FPÖ auf dem einsamen 1. Platz

Jede andere Partei wäre hochzufrieden, nicht aber die Freiheitlichen unter Herbert Kickl. Was nutzt der erste Platz in den Politik-Charts, wenn dafür schon 28 Prozent reichen? Keine der anderen Parteien möchte Mehrheitsbeschaffer für einen Kanzler Kickl werden und wird alles in Kauf nehmen, um das zu verhindern und selbst zu mitzuregieren. Das weiß man in der Führungsspitze der FPÖ genau, redet aber lieber nicht darüber. Ohne die absolute Mehrheit bleibt ein freiheitlicher Kanzler jedoch nur ein Hirngespinst.

„profil“-Umfrage: FPÖ zieht SPÖ davon

Wien – In der großen „profil“-Monatsumfrage überholt die FPÖ mit 28% (+2) die SPÖ und liegt nun erstmals seit fast sieben Jahren auf dem ersten Platz. Die Sozialdemokratie verliert 2%-Punkte auf 24%. Noch deutlicher fällt SPÖ-Chefin Pamela Rendi-Wagner in der fiktiven Kanzlerdirektfrage zurück. Nach 15% im Dezember würden sie im Jänner 12% direkt wählen, während FPÖ-Chef Herbert Kickl von 15 auf 17% zulegt. Bundeskanzler Karl Nehammer liegt mit 20% vorne (+2). Seine Partei steigt auf 22% (+2).

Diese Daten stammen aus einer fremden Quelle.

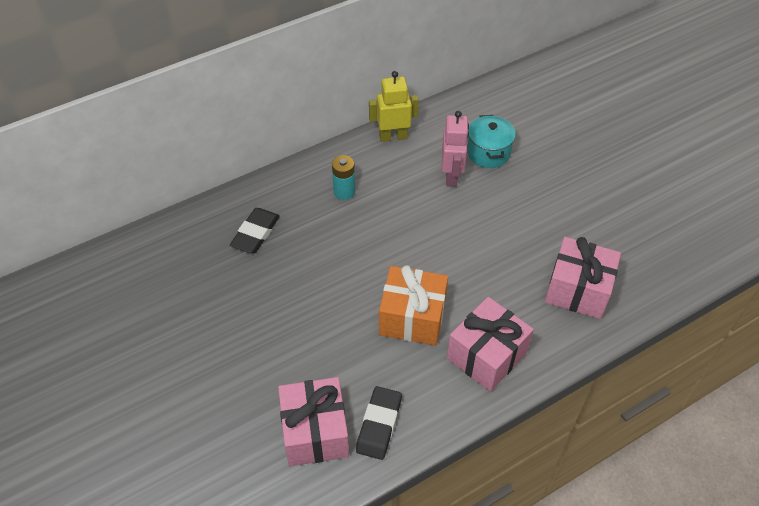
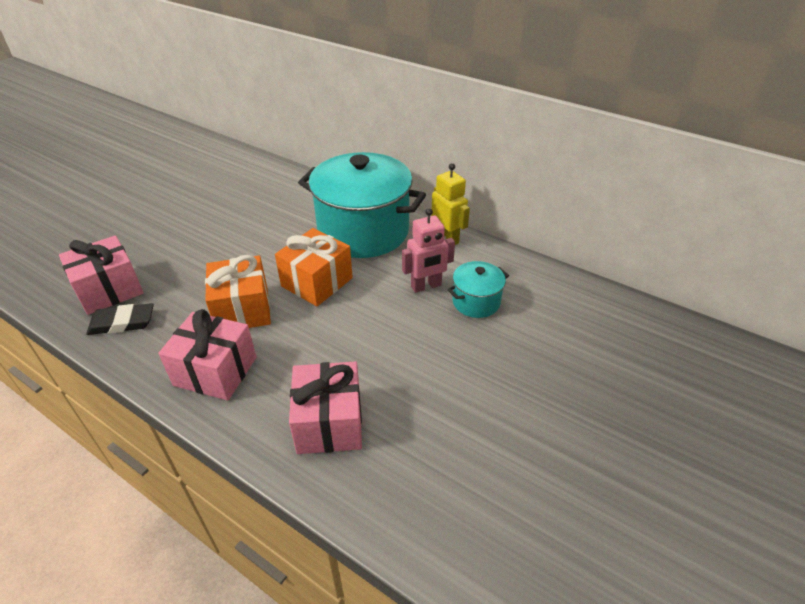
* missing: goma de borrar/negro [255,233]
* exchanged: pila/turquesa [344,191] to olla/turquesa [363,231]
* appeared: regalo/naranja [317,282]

Der Regierungspartner, die Grünen, legt auf 12% zu (+1). Die NEOs verharren bei 9%. Das geht aus einer Umfrage hervor, die das Meinungsforschungsinstitut Unique research für „profil“ durchgeführt.

Gefragt nach der Einstellung zu den Verkehrsblockaden der „Letzten Generation“ sprechen sich 42% für Geldstrafen, 31% für Gefängnisstrafen, 19% gegen jegliche Konsequenzen aus.

Die geplante, rasche Aufhebung sämtlicher Corona-Maßnahmen befürworten 60% der Befragten, der Rest will noch zuwarten.